# Boosting and Adaboost

## Learning objectives
- implement
    - your first boosted model - Adaboost
- understand
    - the ideas behind boosting
    - how to apply boosting to decision trees and implement Adaboost

## Intro - What is boosting?

We begin by describing an algorithm called AdaBoost (Adaptive Boosting).
AdaBoost is a classification algorithm that combines a sequence of weak classifiers to repeatedly modified versions of the data, which increasingly prioritise misclassified examples. The example labels are coded as $Y \in {-1, 1}$.

Weak classifiers are those who's predictions are only slightly better than random guessing.
In this case, we use classification trees with a depth of 1.
We call such limited trees "stumps".
AdaBoost converts many "weak learners" into a single "strong learner" by combining these stumps.

AdaBoost combines the predictions of all of the classifiers to make a prediction by evaluating:
## $H(x) =  sign(\Sigma^L_{l=1} \alpha_l H_l(x)) $

This is simply the sign of a weighted combination of predictions.

### But where do the weights for each model come from?

The models are applied sequentially, and because of their limited capacity, each of them is likely to make some mistake.
For the case where each model is a stump, mistakes will be made on any dataset that is not linearly separable.

The error of a model is calculated as:
## $err_l = \frac{\Sigma_{i=1}^m w_i I(y_i \neq H_l(x_i))}{\Sigma_{i=1}^m w_i}$

The weight of the prediction of each model is then computed based on the error rate given by:
## $ \alpha_l = \frac{1}{2} log(\frac{1-err_l}{err_l})$
# show graph of this error curve

Each model other than the first is trained on a dataset bootstrapped from the original.
**But the sampling of examples will be weighted.**
The weights of each example are increased if they were incorrectly classified by the previous model, and decreased if they were already classified correctly.

For the first model in the sequence, the importance of classifying each example correctly is equal.
That is, we weight the error contribution for each example in the dataset by the same equal amount, $w_i= \frac{1}{m}$.
For the next weighted sample from the dataset, 
To sample the bootstrapped dataset for the next model in the sequence to be trained on, we set the weight of each example to:
## $w_i \leftarrow w_i \cdot e^{\alpha_l \cdot I(y_i \neq H_l(x_i))}$
Where $I(true) = +1$ and $I(false) = -1$.
This shifts the weight of correctly classified examples down and that of incorrectly classified examples up.
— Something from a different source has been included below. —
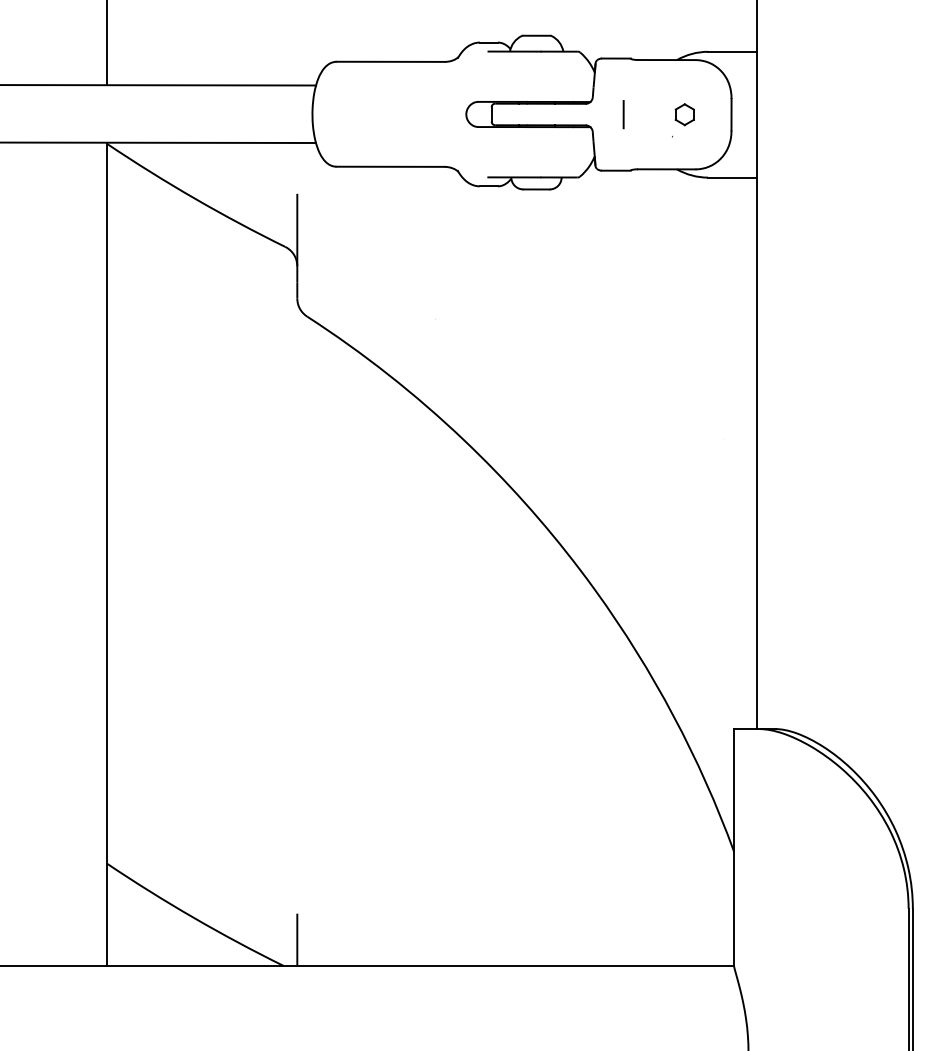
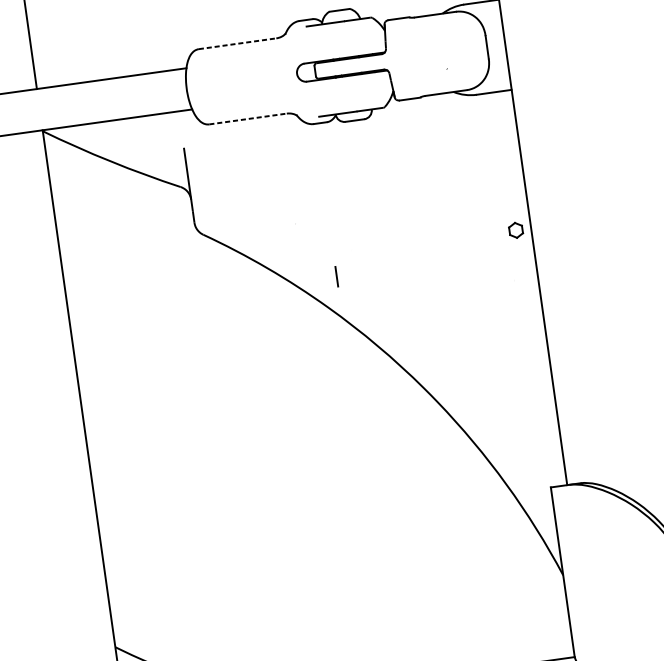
line: (391, 61) -> (238, 43), solid -> dashed
line: (623, 114) -> (336, 276), moved
part: (684, 114) -> (515, 230), moved
line: (391, 166) -> (248, 118), solid -> dashed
### What does this weight calculation do?
Most examples may be correctly classified by our very simple weak classifier stumps.
It is the edge cases that need extra attention.
So sequentially, the importance of examples which are not able to be classified correctly by the previous model are increased and vice versa.
Models later in the sequence hence focus on harder to classify examples.
As depth increases, the importance of easy to classify examples dimishes and tends to zero.
This effectively removes them from the dataset, leaving less examples for the later models to classify.
Less examples are separable with a simpler decision boundary.

The weighting of each model prediction serves to increase the influence of models that correctly classify examples from the bootstrapped dataset which they are trained on.

# algorithm outline

![](images/boosting.jpg)

In [1]:
import sklearn.tree

class BoostedModel:
    def __init__(self, model_class, layers=10):
        self.model_class = model_class
        self.models = []

    def calc_error(self, Y_hat, Y):
        """Compute classifier error rate"""
        diff = Y_hat - Y
        return np.sum(diff)

    def calc_model_weight(self, error):
        return 0.5 * np.log( (1 - error) / error)

    def resample(self, X, error):
        weights = calc_model_weight(error)
        weights = weights / sum(weights) # normalise
        return np.random.choice(X, len(X), weights)



    def fit(self, X, Y):
        error = Y
        for layer_idx in range(layers):
            model = self.model_class()
            model.fit(X, error)
            error = model.predict(X) - Y
            self.models.append(model)

    def predict(self, X):
        prediction = np.zeros(len(X))
        for model in self.models:
            prediction += model.predict(X)
        return prediction


## Let's visualise our predictions

Firstly visualise the predictions for each classifier, then visualise their successive combination.

## Challenges
- perform adaptive boosting with a model that is not a decision tree
- adapt the above code to work for a regression model